Cerita Prasmul
Sepak Terjang Ine Yordenaya, Alumnus MM Prasmul yang Menembus Dunia Jurnalistik

Sepak Terjang Ine Yordenaya, Alumnus MM Prasmul yang Menembus Dunia Jurnalistik

Ketika Ine Yordenaya meninggalkan kantor yang telah disinggahinya selama 13 tahun untuk membangun bisnis baru, ia menerima respons yang sama hampir dari semua orang: “Ngapain sih bikin media lagi? Toh ujungnya akan sama saja kayak yang lain!”

Kumparan, begitu dikenal namanya, sukses diluncurkan pada tahun 2017 oleh Ine dan keempat temannya. Membuktikan para skeptis salah, Kumparan dianggap sebagai produk unik yang dipercaya dapat merevolusi industri media. Lantas, apa yang membuat alumnus MM Prasetiya Mulya ini berani menerobos segala dinding keraguan?

Kumparan dan Media yang Rusak

Hampir semua pendiri Kumparan, termasuk Ine, memiliki latar belakang wartawan. “Kami sebagai media memiliki tanggung jawab secara moral untuk mengedarkan berita serta informasi penting,” kata Ine. Namun apa daya, dengan teknologi yang kian canggih dan platform yang semakin memadai, berita palsu jadi lebih mudah disebar dan diserap masyarakat.

Ine Yordenaya bekerja di detik.com selama 13 tahun sebelum resign untuk mendirikan Kumparan.

The media is broken. – Ine Yordenaya

Terhadap problem ini, para Founder Kumparan ingin menawarkan sebuah solusi baru. “Kolaborasi jadi spirit kami,” ungkap Ine. “Kami percaya media tidak bisa berdiri sendiri. Oke, kamu punya tim editorial yang hebat, terus apa? Kalau mau berkembang, kami harus tambah wartawan. Maka dari itu kami pikir harus berkolaborasi.”

Semangat kolaborasi tidak hanya tampak dari sisi konten saja, karena wujud Kumparan sendiri merangkul media tradisional sekaligus media sosial. Bukan cuma medium untuk menyebarluaskan informasi, teknologi menjadi fondasi utama di mana situs Kumparan berpijak.

Tampilan website Kumparan yang modern dan enak dipandang.
Opsi kostumisasi halaman pribadi juga dapat dilakukan di aplikasi Kumparan yang bisa diunduh di iOS dan Android.

Inilah yang menjadi daya tarik Kumparan.
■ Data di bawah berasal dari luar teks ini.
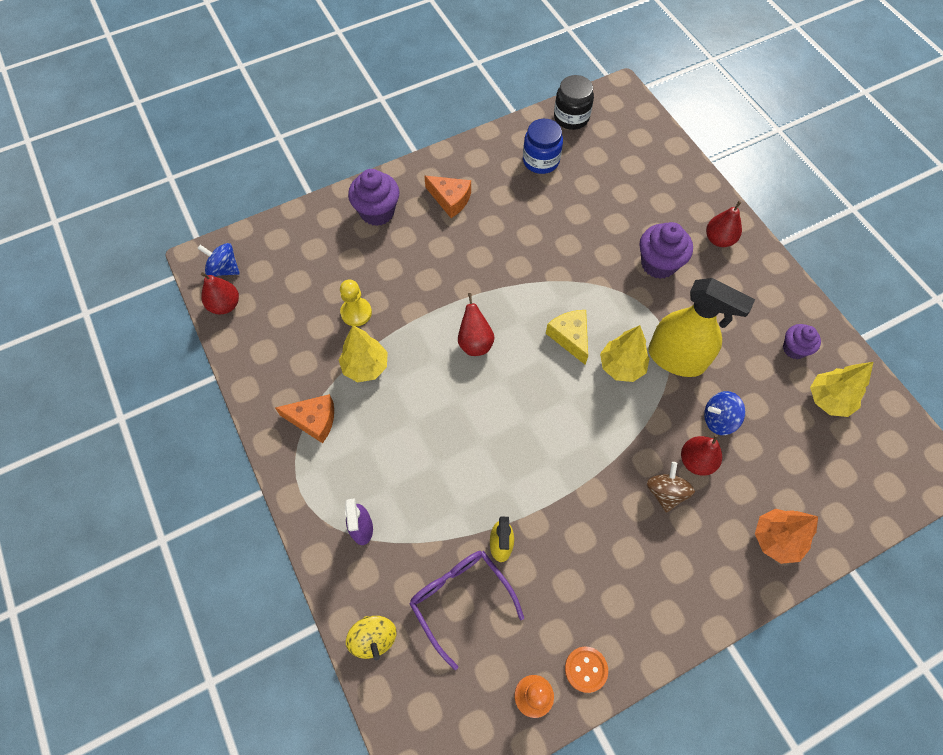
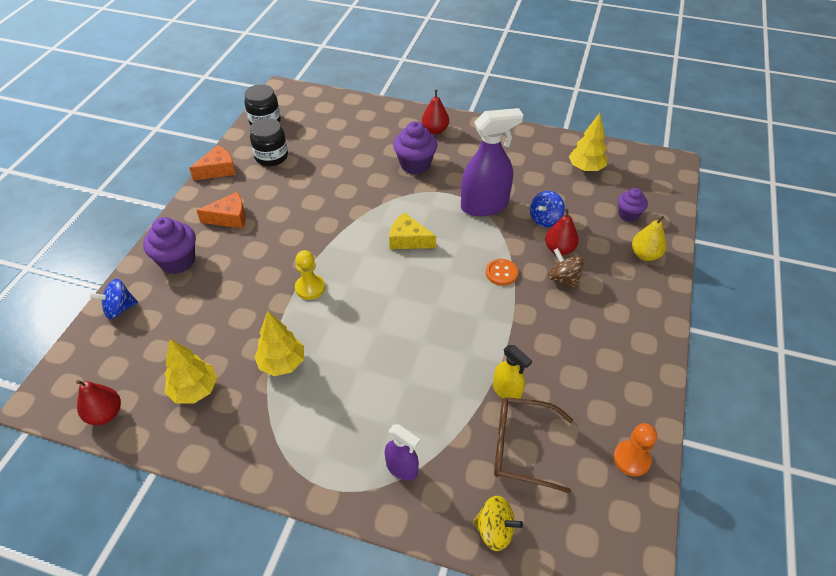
camera: 45 degrees left, 15 degrees down
(224, 269) = (75, 390): blue spinning top -> blue spinning top (119, 309)
(313, 420) = (280, 431): orange cheese -> orange cheese (218, 170)
(356, 312) = (234, 335): yellow pawn -> yellow pawn (310, 288)
(460, 600) = (521, 448): purple glasses -> brown glasses
(475, 343) = (348, 288): red pear -> none
(541, 161) = (271, 157): blue jar -> black jar
(586, 669) = (639, 413): orange button -> orange button (501, 273)
(621, 366) = (458, 232): yellow tree -> yellow tree (195, 390)
(676, 358) = (484, 205): yellow spray bottle -> purple spray bottle
(776, 539) = (645, 255): orange tree -> yellow pear
(794, 349) = (539, 156): purple cupcake -> purple cupcake (628, 215)

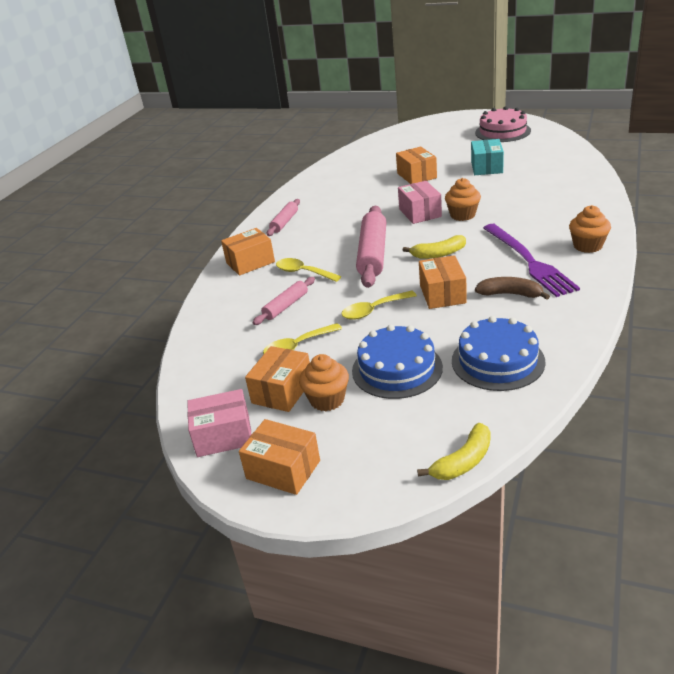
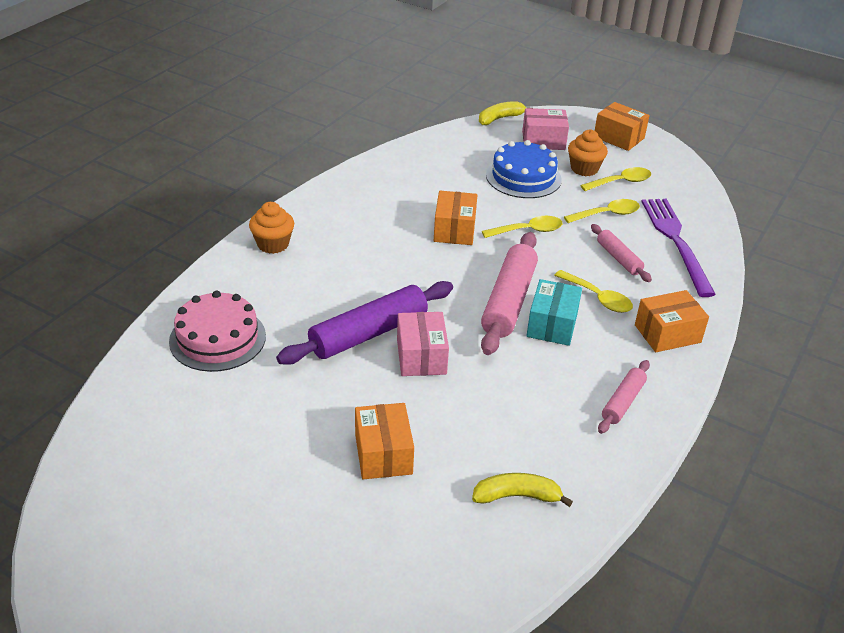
camera: 175 degrees left, 5 degrees up
(223, 436) = (665, 164): pink box -> pink box (543, 140)
(282, 391) = (620, 182): orange box -> yellow spoon
(286, 306) = (618, 258): pink rolling pin -> pink rolling pin turned 75 degrees counterclockwise
(438, 254) = (433, 279): yellow banana -> yellow banana (517, 496)
(462, 215) = (369, 333): orange cupcake -> purple rolling pin
(486, 167) = (262, 434): turquoise box -> turquoise box (552, 325)
(497, 361) = (442, 164): blue cake -> none
(502, 132) = (140, 554): pink cake -> pink cake (217, 338)
(510, 294) = (392, 213): brown banana -> none
(528, 261) = (346, 243): purple fork -> purple fork (676, 242)

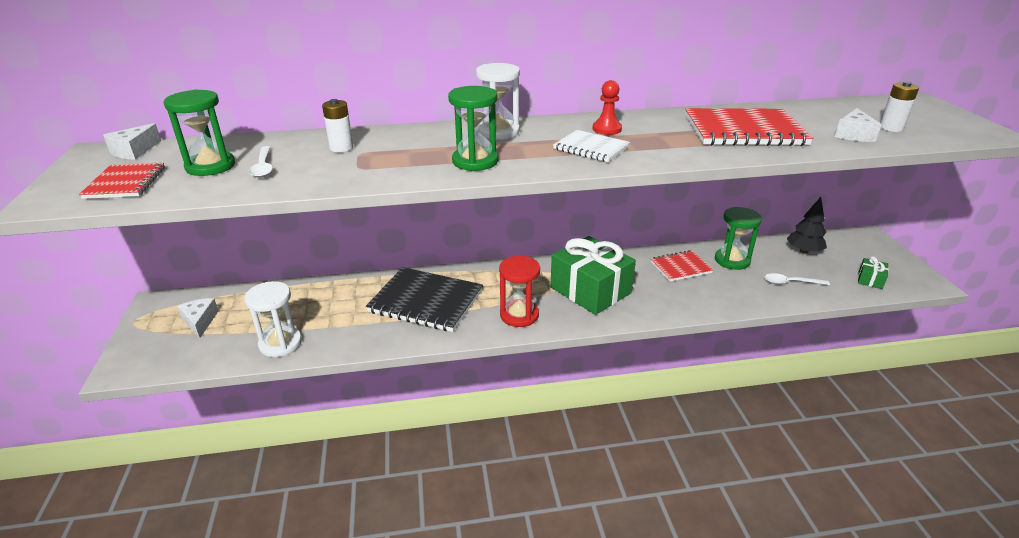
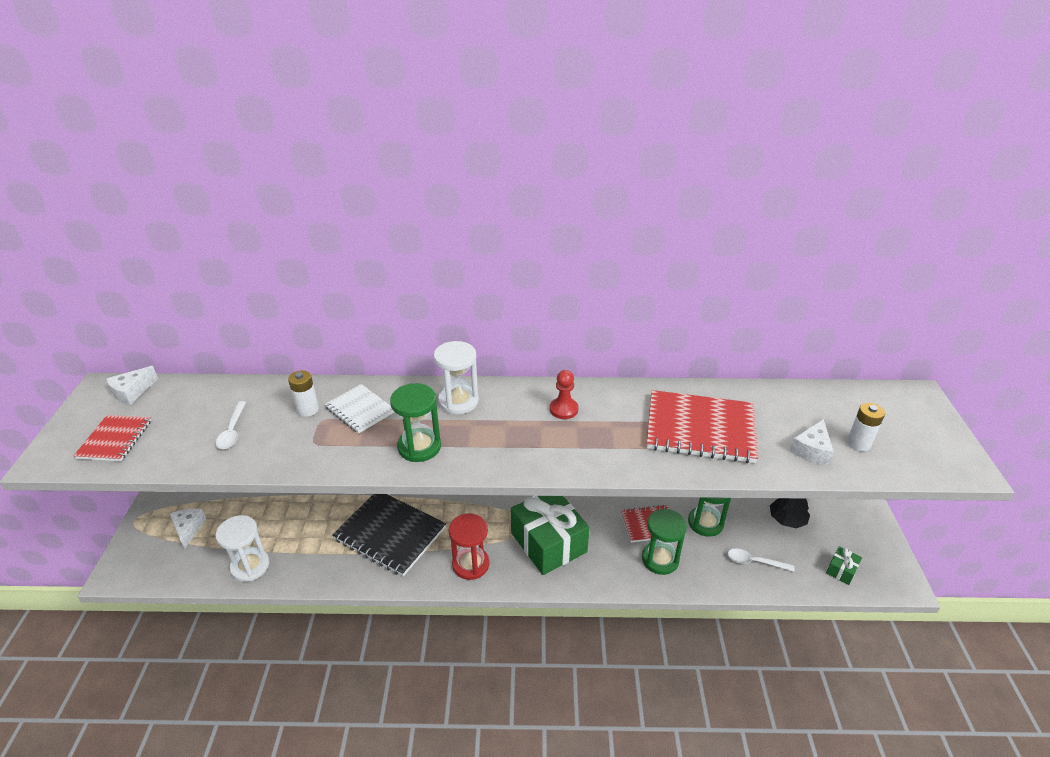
camera: 10 degrees right, 5 degrees up
(210, 166) = (189, 424): green hourglass -> green hourglass (660, 559)
(591, 148) = (535, 439): white notebook -> white notebook (360, 410)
Baik melalui website atau aplikasi yang diunduh pada smartphone, para penikmat berita dapat berinteraksi satu sama lain, memberikan likes, mengatur halaman sesuai minat masing-masing, bahkan mengkontribusikan aspirasi atau ilmu melalui artikel. Pada akhirnya, Kumparan mengubah pengalaman membaca berita menjadi lebih istimewa dan personal.

Semua orang dapat berkolaborasi dan memberikan dampak baik. Di Kumparan, it’s only one click away.

Memang, media memiliki kekuatan untuk memberikan dampak positif bagi masyarakat. Sebagai wartawan, Ine pun pernah berpartisipasi dalam gerakan untuk memberikan seorang kakek tunawisma sebuah rumah. Betapa mengharukan cerita tersebut, Ine ingin lebih dari itu. “Kami tidak mau media jadi satu-satunya alat penggerak. Kami mau orang lain ikut berperan dalam melakukan perubahan,” tekan sang Chief Operating Officer ini. “Kumparan menjadi wadah tersebut.”

Diserbu 27 Ribu Lamaran

Sebagai mantan wartawan, Ine sadar akan keterbatasan ilmu yang ia miliki. “Kami tidak tahu-menahu perihal teknologi, marketing, accounting dan lainnya,” ujarnya. “Untuk mengeksekusikan ide, kami membutuhkan tim yang bukan hanya solid, tapi juga capable.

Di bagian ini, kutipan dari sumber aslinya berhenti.